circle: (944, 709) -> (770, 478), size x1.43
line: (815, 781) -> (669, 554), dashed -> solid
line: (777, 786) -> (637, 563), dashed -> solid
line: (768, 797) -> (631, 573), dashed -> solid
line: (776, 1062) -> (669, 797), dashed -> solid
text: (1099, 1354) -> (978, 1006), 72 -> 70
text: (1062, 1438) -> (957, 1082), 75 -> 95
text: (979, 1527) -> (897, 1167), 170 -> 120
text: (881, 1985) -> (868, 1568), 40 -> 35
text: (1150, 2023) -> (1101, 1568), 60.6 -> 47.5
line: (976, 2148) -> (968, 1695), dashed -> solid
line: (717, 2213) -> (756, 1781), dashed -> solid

==

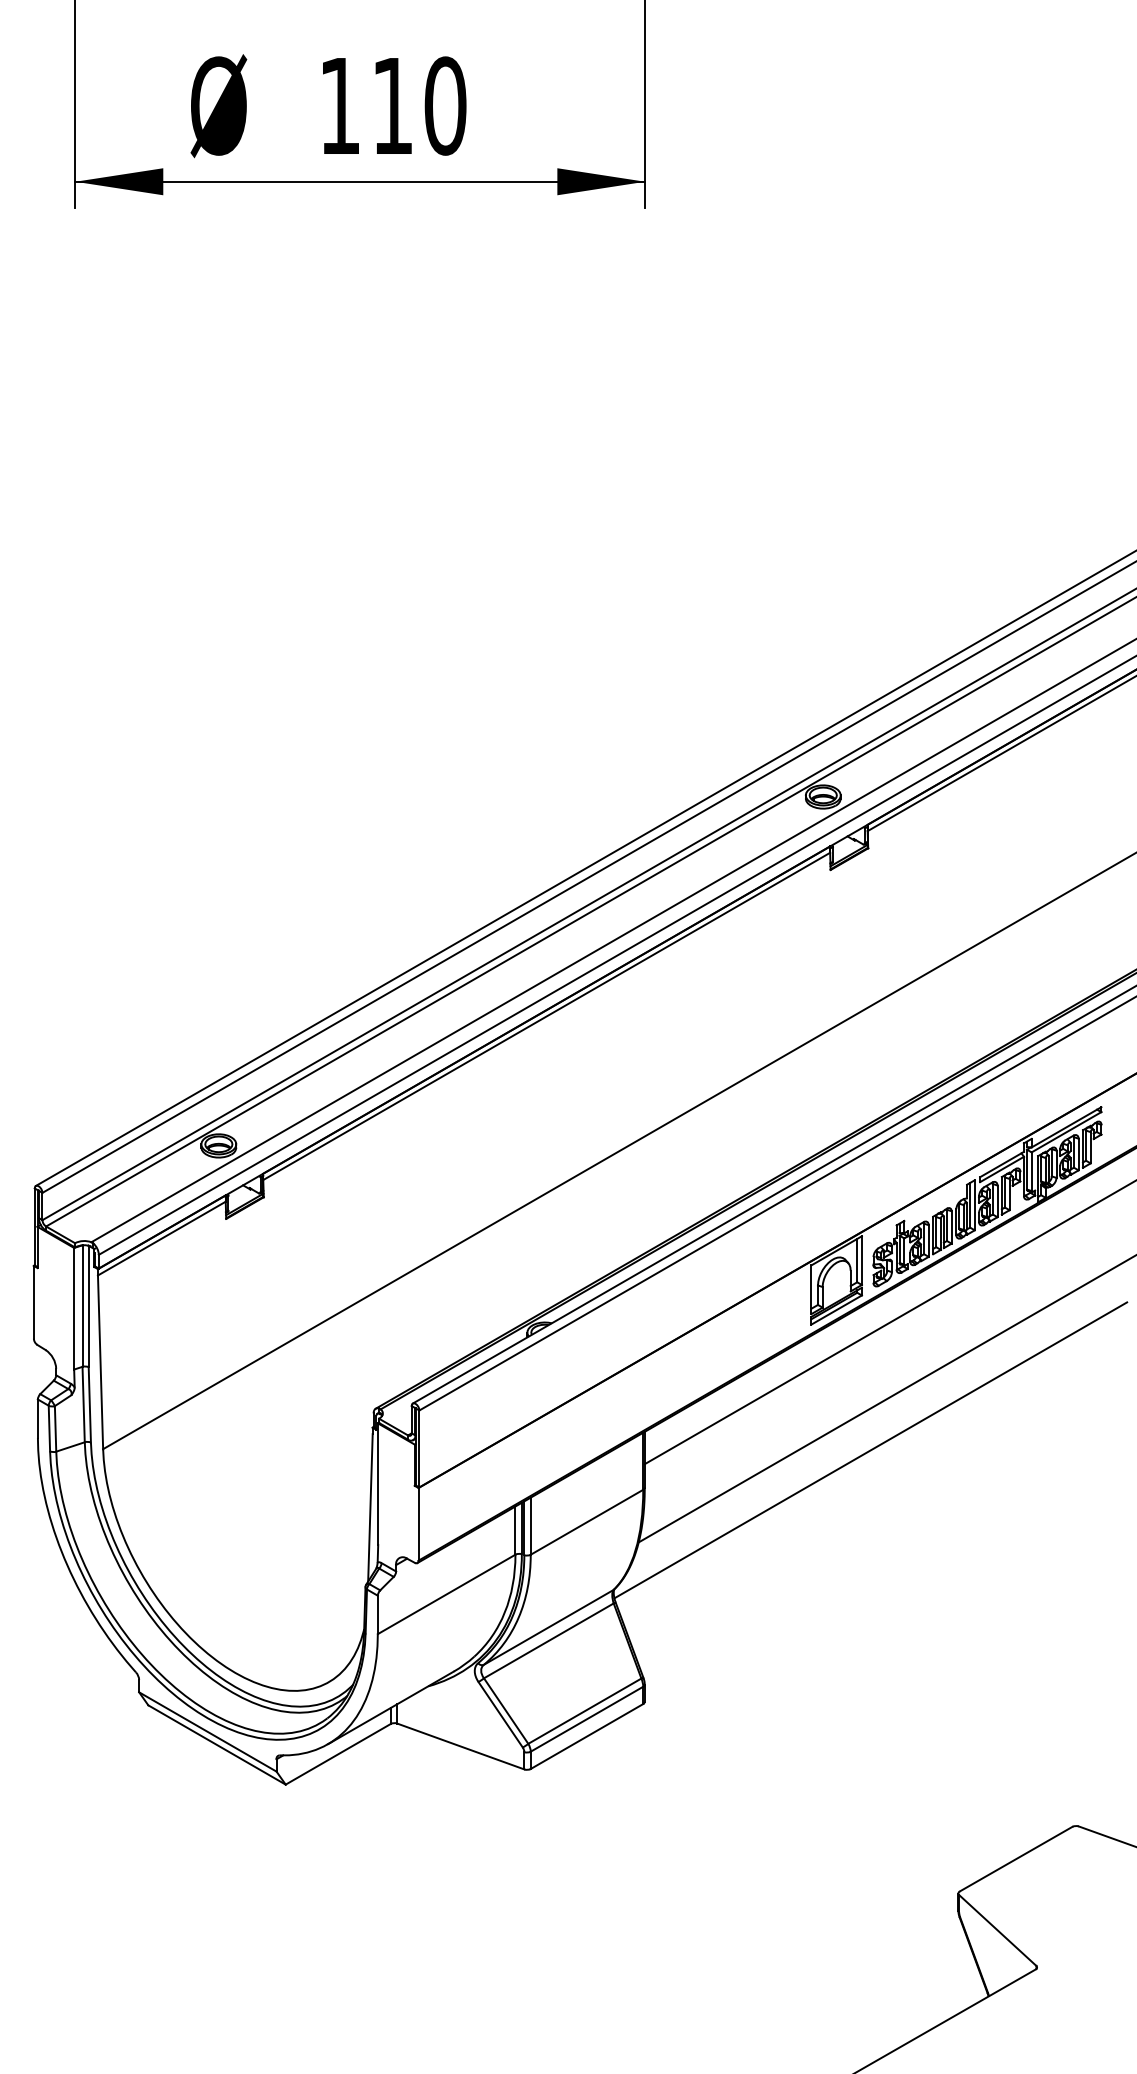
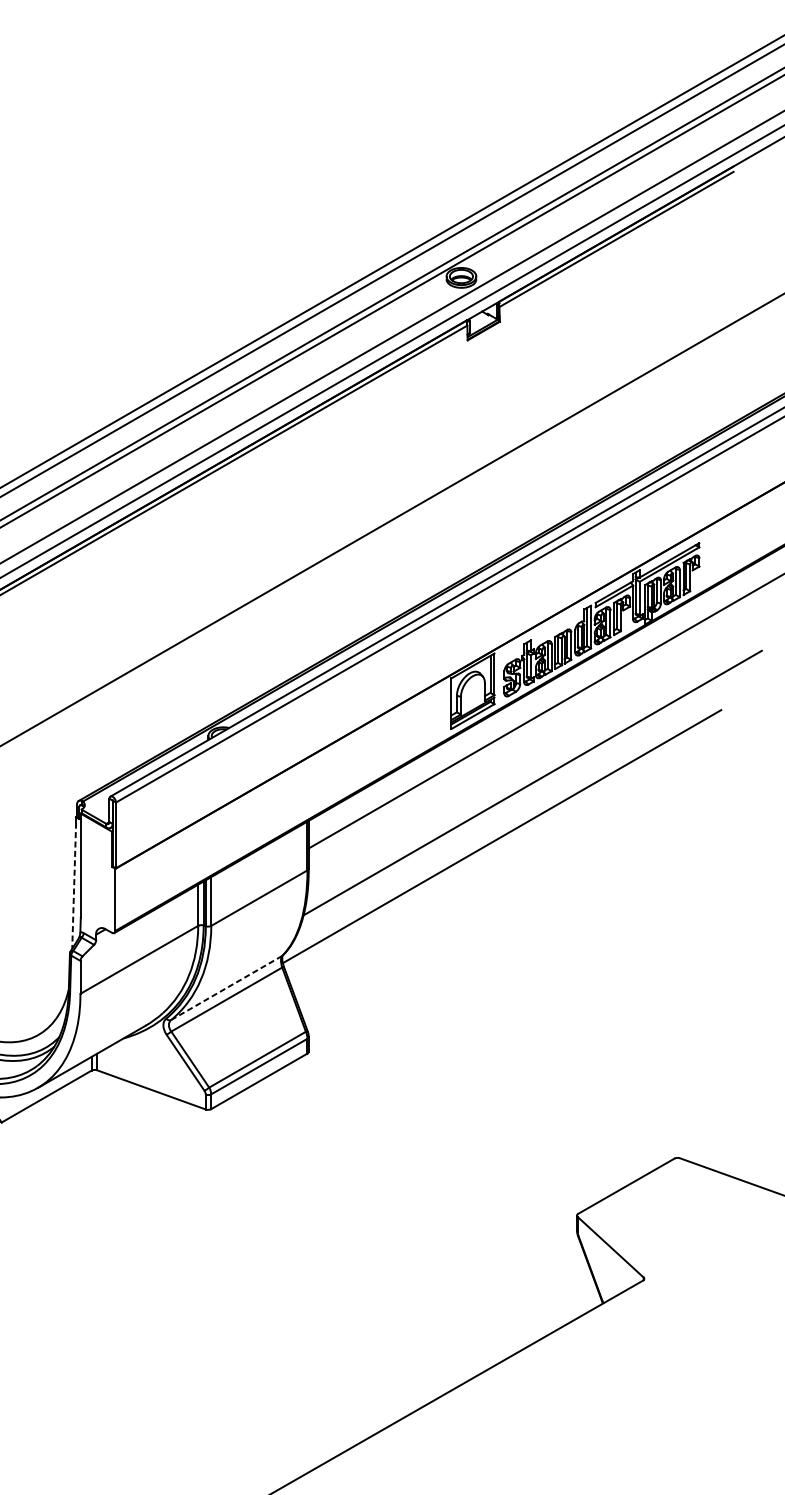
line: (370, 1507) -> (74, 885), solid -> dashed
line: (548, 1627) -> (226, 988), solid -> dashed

...

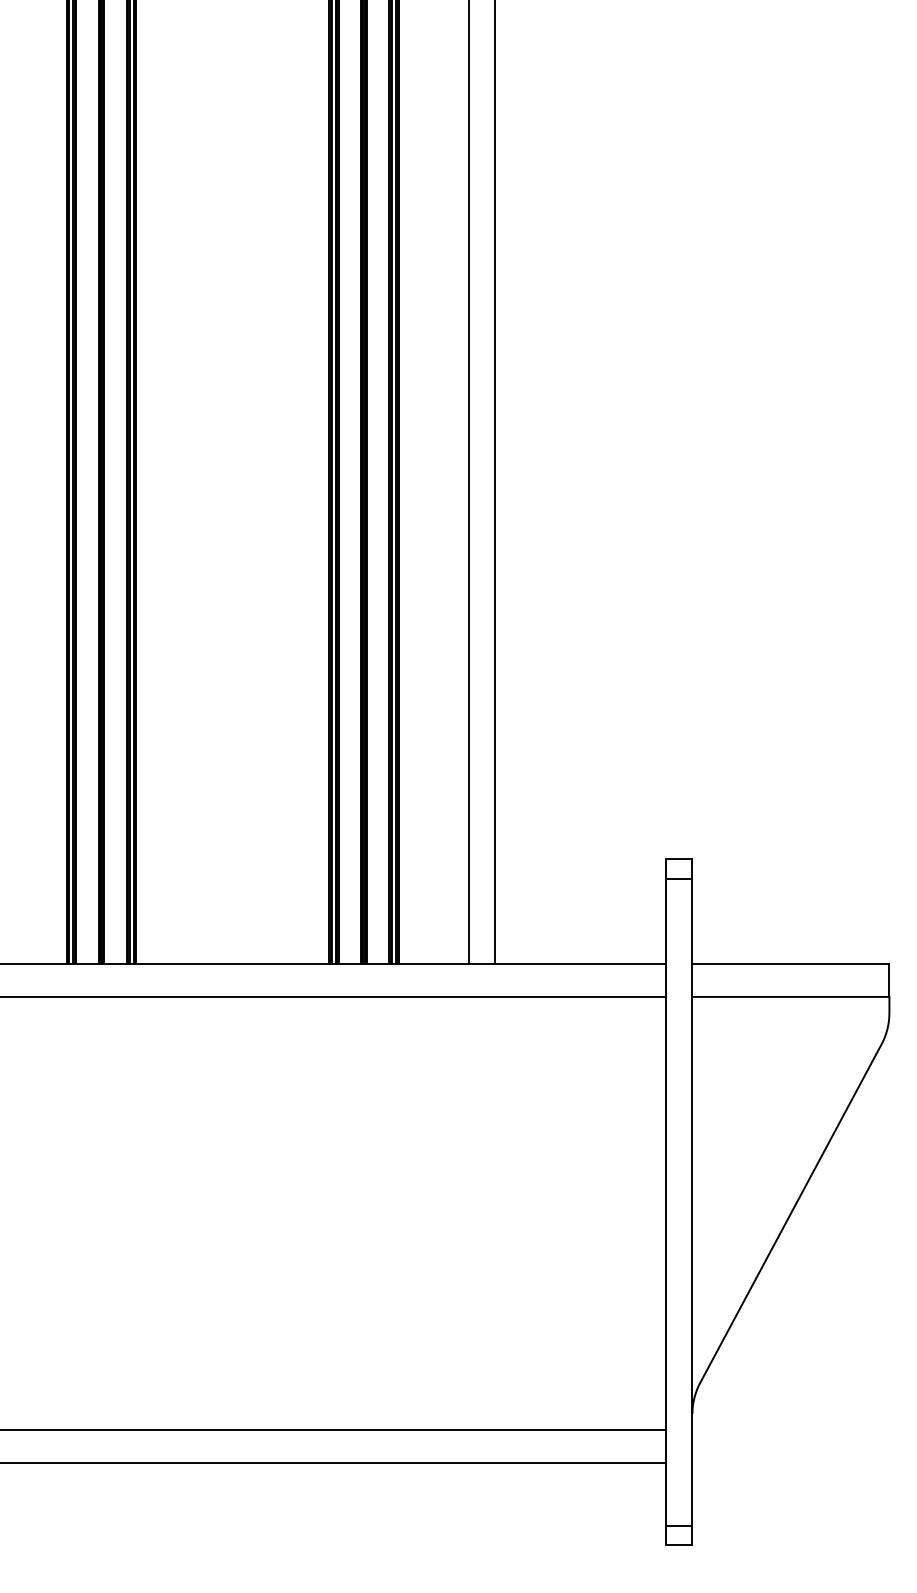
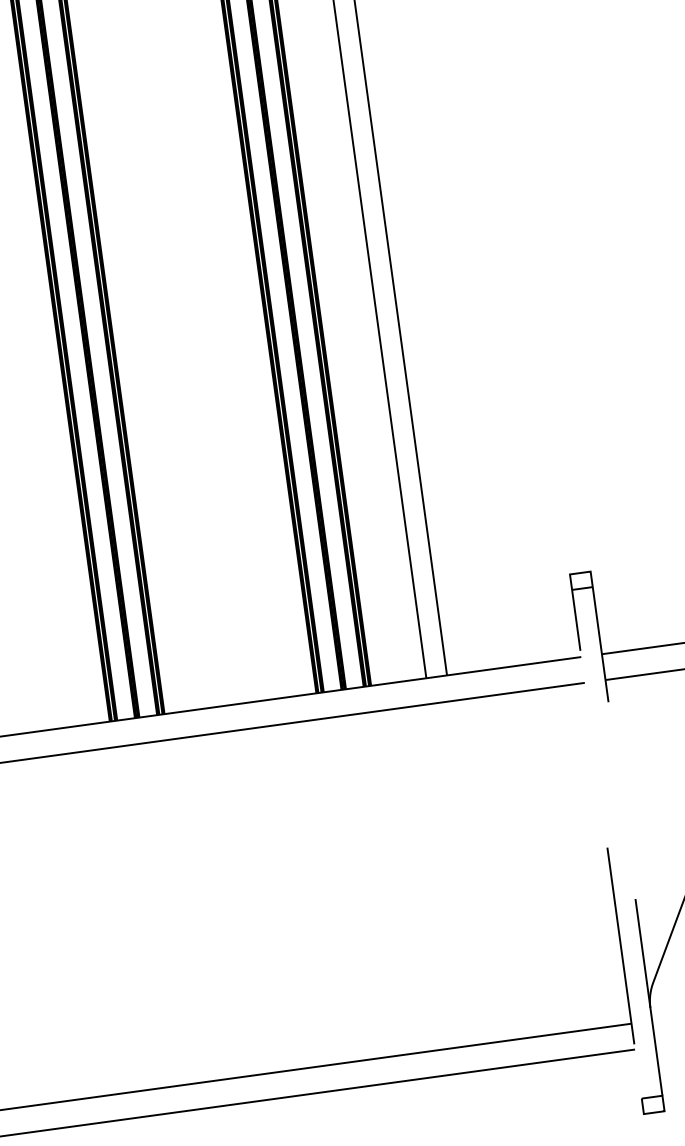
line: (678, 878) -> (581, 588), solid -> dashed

*WHAT IS REQUIRED*
Retype, in the same exact form, the lines of the material above from the line holding "circle: (944, 709) -> (770, 478), size x1.43" through the line holding "text: (979, 1527) -> (897, 1167), 170 -> 120".

*ANSWER TO THE EXERCISE*
circle: (944, 709) -> (770, 478), size x1.43
line: (815, 781) -> (669, 554), dashed -> solid
line: (777, 786) -> (637, 563), dashed -> solid
line: (768, 797) -> (631, 573), dashed -> solid
line: (776, 1062) -> (669, 797), dashed -> solid
text: (1099, 1354) -> (978, 1006), 72 -> 70
text: (1062, 1438) -> (957, 1082), 75 -> 95
text: (979, 1527) -> (897, 1167), 170 -> 120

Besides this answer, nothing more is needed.